Figure 5: This transcutaneous suture represents a circle around the projected large greater alar cartilages, including both domes. It is performed using two important transcartilagenous transdomal needle passes: A-B and A1-B1 and two subdermal needle passes: A-A1 and B-B1. Pass A-B can also fix the medial crura of the greater alar cartilages to lift the drooping columella simultaneously.

 

Refinement of nasal medial third and / or dorsal prominence using transcutaneous suture of upper lateral cartilages [4]

Transcutaneous sutures are placed just above the nasal bones and lower lateral cartilages to fix fibrotic tissue, in order to project the soft tissue and skin. The dorsal part of cartilages could be sutured as well. A fixation of cartilages to the septum in primary and secondary open roof cases can be used for this purpose as well. In addition, these sutures narrow the nasal dorsum.

 

Figure 6: A secondary rhinoplasty case with T-excision, columella sliding and serial sutures along the dorsum to achieve refinement – transcutaneous sutures placed along the cartilagenous dorsum of the nose at the medial and inferior thirds, and tip of the nose to narrow the entire dorsum.

 

Alar base narrowing [4]

The aesthetic angle of the nostrils between the columella and lateral alae should be 30°. A wide alar base with ethnic unstable columella in Asian, Afro-American and Latin-American patients could need additional columella stabilisation suture and transdomal suture for tip refinement.

Deviations and deformities in cases of wide alar base could be different, depending on ethnicity, protruding medial crura, etc. Resection and excision techniques are well known and applicable.

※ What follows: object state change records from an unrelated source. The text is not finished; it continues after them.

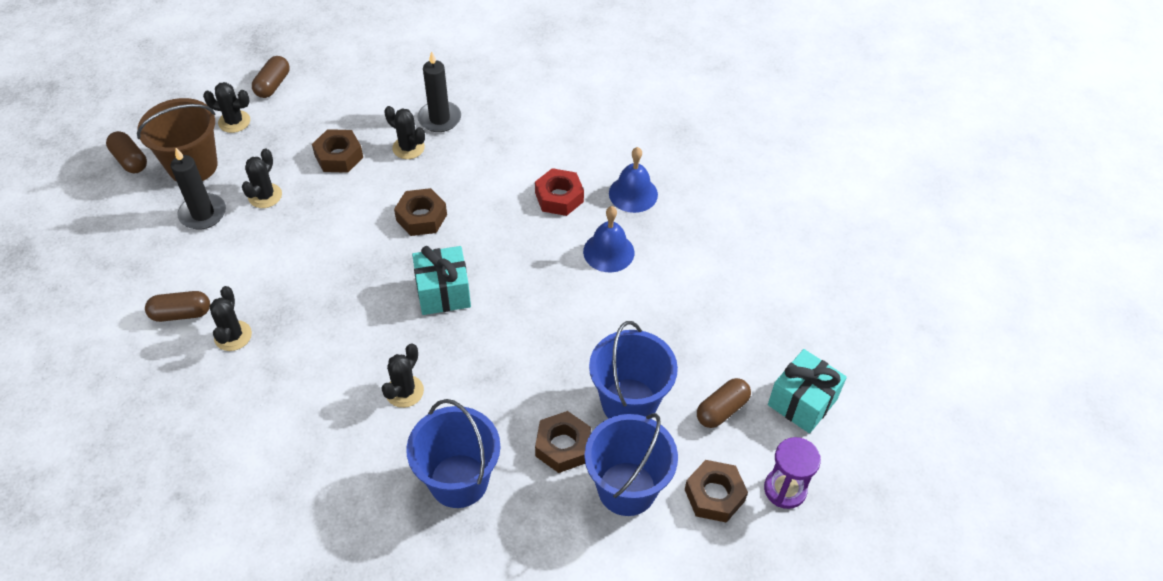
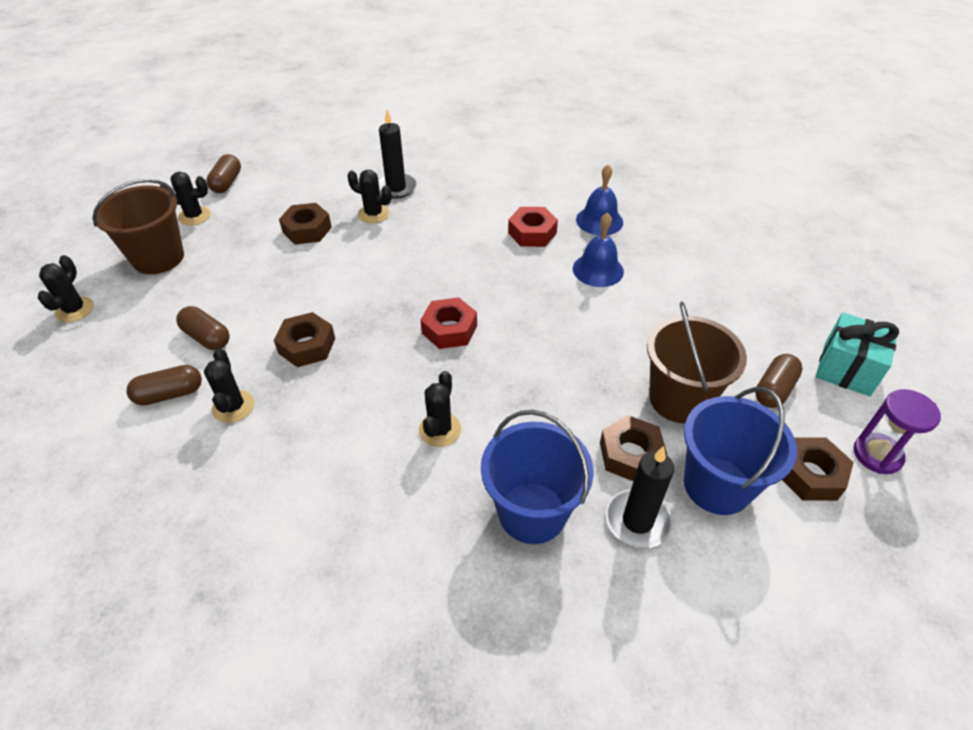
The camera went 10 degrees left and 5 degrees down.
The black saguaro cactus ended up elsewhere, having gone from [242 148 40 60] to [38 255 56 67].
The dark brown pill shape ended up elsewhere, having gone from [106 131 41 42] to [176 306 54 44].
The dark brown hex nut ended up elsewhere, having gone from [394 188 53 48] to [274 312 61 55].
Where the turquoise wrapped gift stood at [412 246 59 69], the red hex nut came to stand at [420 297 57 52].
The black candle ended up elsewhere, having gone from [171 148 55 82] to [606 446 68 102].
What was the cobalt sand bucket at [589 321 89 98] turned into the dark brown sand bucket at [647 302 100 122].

I often have patients coming for my suture technique, due to the fact that they reject excisions and scars.

 

Figure 7: Alar base narrowing has the additional effect of tip projection, which
positions the flat Asian and Afro-American noses in the right profile projection.

 

These suture techniques can be used and repeated easily, when necessary, without downtime. The knot stays on the immobile structure (like periosteum), which provides the possibility of easily removing the suture via the same puncture points, even though this has not been necessary in my practice.

Closed rhinoplasty procedures using Serdev techniques [1-5] are easily combined with other enhancements and liftings, due to their atraumatic nature. Patients return to work and social life almost immediately. There is no bruising. Oedema is not visible for observers. Swelling can minimally change the tip position in the first five to ten days. After that it becomes natural and falls into the right position.

“Rhinoplasty, including shortening of a long nose, aims to obtain exact aesthetic proportions, volumes and angles of the face.” 

Conclusion

Beautification is a work of art. Rhinoplasty, including shortening of a long nose, aims to obtain exact aesthetic proportions, volumes and angles of the face. The trend in cosmetic surgery and medicine, especially in recent years, is toward minimally invasive, atraumatic procedures. In this regard, the focus in rhinoplasty has shifted from prolonged and traumatic open procedure to a minimally invasive and atraumatic closed one.

 

References

1. Serdev NP: T-Excision for Nasal Tip Rotation. In: Miniinvasive Techniques in Rhinoplasty. ed. Serdev NP. InTech; 2006:3-13.
2. Serdev NP: Digital Fracture Versus Lateral Osteotomy. In: Miniinvasive Techniques in Rhinoplasty. ed. Serdev NP. InTech; 2006:29-32.
3. Serdev NP: Columella Sliding for Nasal Tip Projection Using Septocolumellar Transmucosal Mattress Sutures. In: Miniinvasive Techniques in Rhinoplasty. ed. Serdev NP. InTech; 2006:21-8.
4. Serdev NP: Transcutaneous and Transmucosal Serdev Sutures® for Nasal Tip Refinement, Alar Base Narrowing, and Other Corrections. In: Miniinvasive Techniques in Rhinoplasty. ed. Serdev NP. InTech; 2006:37-56.
5. Serdev NP: Serdev Techniques in Rhinoplasty. Voenno Izdatelstvo: Sofia, Bulgaria; 2016.

 

Declaration of competing interests: None declared.